Postby Dr. Goodword » Sat Apr 04, 2009 11:07 pm

• metaphor •


Pronunciation: me-dê-for • Hear it!

Part of Speech: Noun

Meaning: 1. A figure of speech in which a word is used for only part of its meaning, as mountain in a mountain of work refers only to the large size of a mountain, not to any of its other features (soil, stone, vegetation). 2. A symbol.

Notes: Today's word comes with a ton of suffixes: the adjective is either metaphoric or metaphorical with the empty (meaningless) suffix -al at the end. However, you do need that suffix for the adverb, metaphorically.

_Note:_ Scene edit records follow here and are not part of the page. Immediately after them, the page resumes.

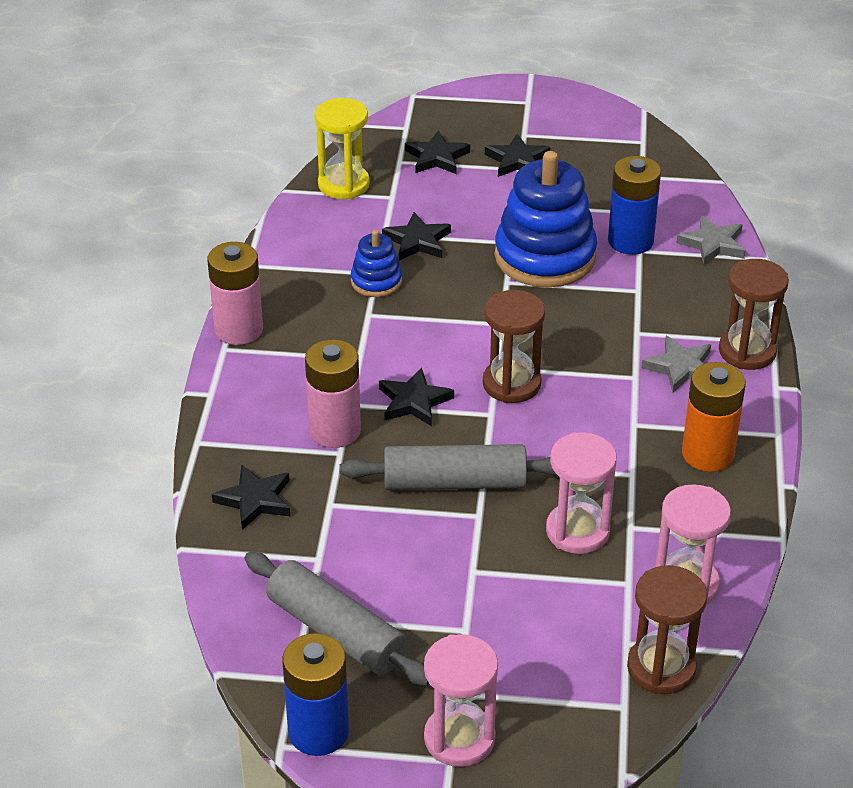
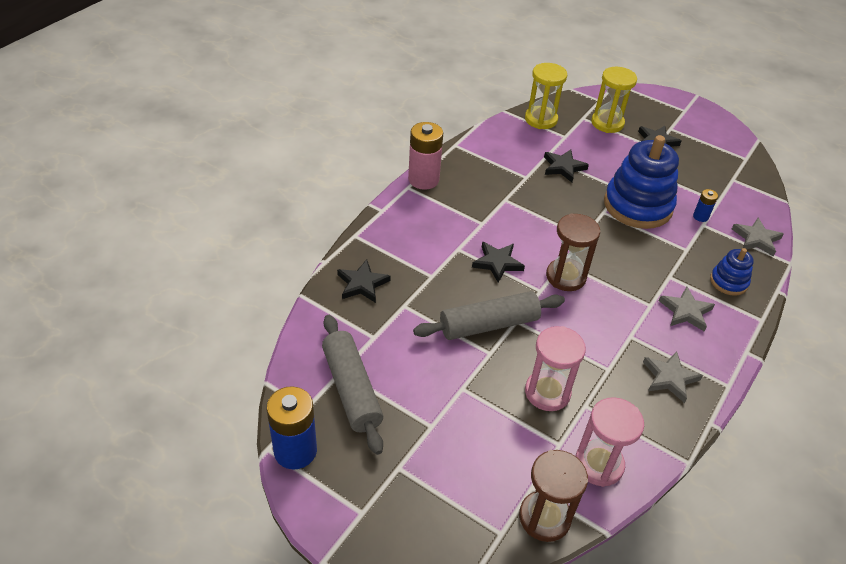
camera: 25 degrees right, 5 degrees up
(335, 431) = (437, 261): pink battery -> none
(376, 281) = (522, 182): blue stacking toy -> blue stacking toy (728, 282)
(437, 157) = (607, 123): black star -> yellow hourglass
(454, 482) = (489, 325): grey rolling pin -> grey rolling pin turned 45 degrees counterclockwise
(459, 738) = (378, 500): pink hourglass -> none
(630, 241) = (700, 216): blue battery -> blue battery, size x0.49
(707, 454) = (669, 378): orange battery -> grey star
(747, 351) = (739, 319): brown hourglass -> none

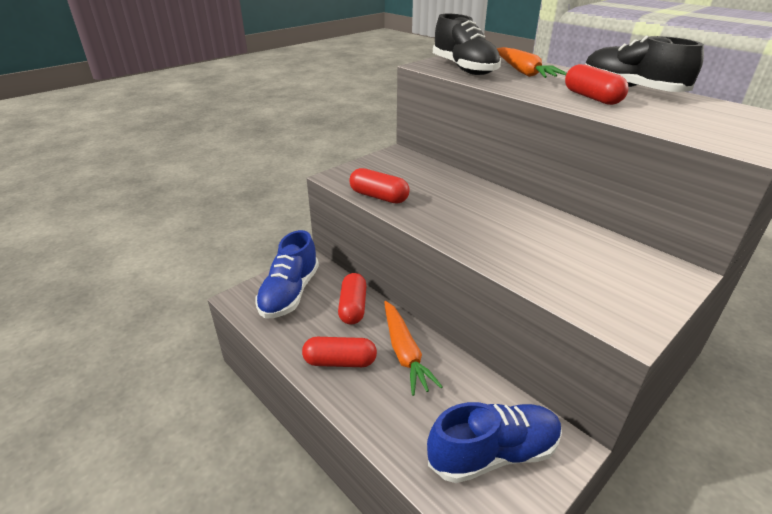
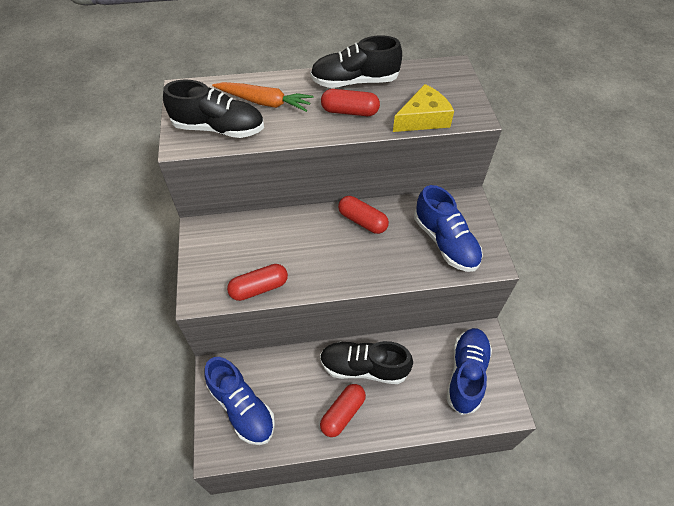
camera: 55 degrees left, 20 degrees up
(353, 307) = (295, 371): red capsule -> red capsule (362, 221)
(404, 352) = (363, 367): orange carrot -> black shoe
(594, 278) = (445, 242): none -> blue shoe
(669, 126) = (423, 119): none -> yellow cheese

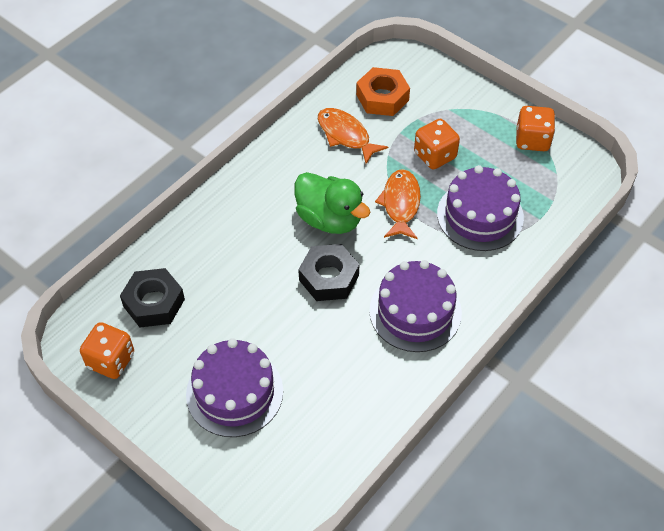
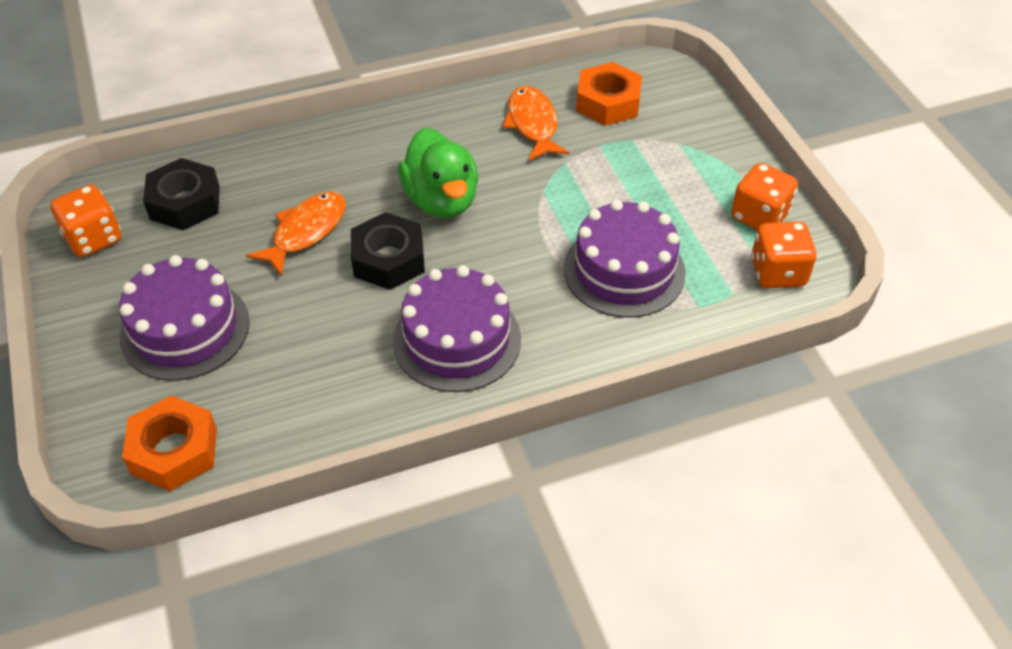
camera: 30 degrees right, 5 degrees down
(299, 475) = (174, 451): none -> orange nut
(400, 204) = (537, 218): orange fish -> orange fish (306, 232)
(435, 155) = (621, 185): orange dice -> orange dice (777, 272)

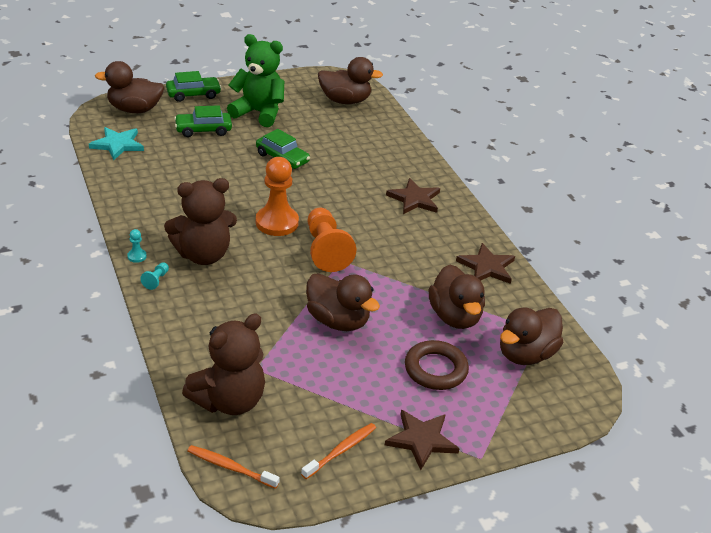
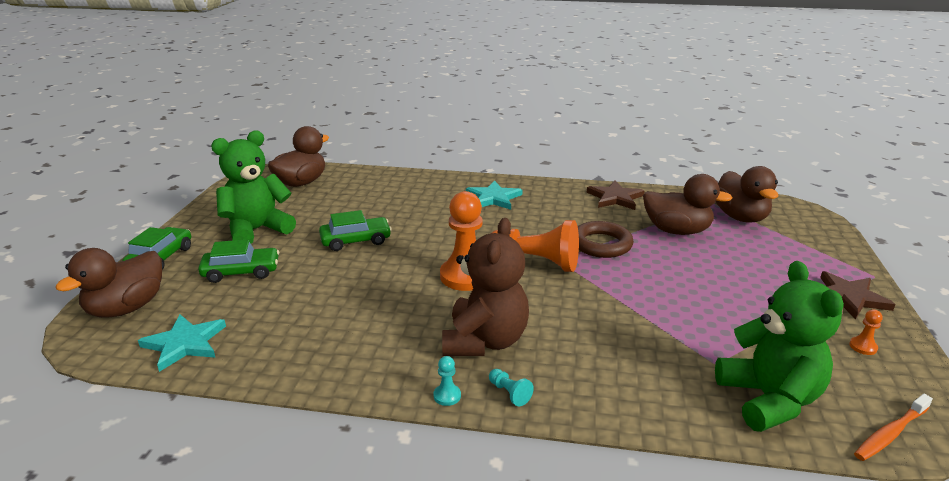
camera: 55 degrees left, 10 degrees down
(203, 130) = (241, 272): green car -> green car turned 120 degrees counterclockwise
(229, 401) = (769, 400): brown teddy bear -> green teddy bear
(338, 321) = (655, 289): brown duck -> none
(341, 451) = (863, 347): orange toothbrush -> orange pawn
(414, 199) = (493, 198): brown star -> turquoise star
(435, 369) = (748, 261): brown ring -> brown ring (601, 244)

In Play: Metaphors can work for you or against you: "I hope, when you say I'm sick, you are referring to my cold and aren't using the word metaphorically." The use of today's good word in the sense of "symbol" is, in fact, a misuse, but one that seems to have stuck: "Michael Jackson is a metaphor for the focus on superficiality in show business."

Word History: The ancients thought that metaphor carried you beyond the meaning of words. We borrowed it via Old French from Latin metaphora, which came from Greek metaphora "transference", a noun from metapherein "to carry beyond, to transfer". This verb is based on meta "beyond" + pherein "to carry". Meta is a distant cousin of English mid and middle. The root of pherein comes from a prolific Proto-Indo-European root, bher-/bhor- "carry" which turned up on its own in English as (to) bear, birth, and (wheel)barrow. In Latin the initial [bh] became [f], resulting in ferre "to carry, bear", which we see in confer, refer, defer, transfer, etc. (Today's word came from the ocean of Good Words in the vocabulary of Apoclima, a major trading partner in the Alpha Agora.)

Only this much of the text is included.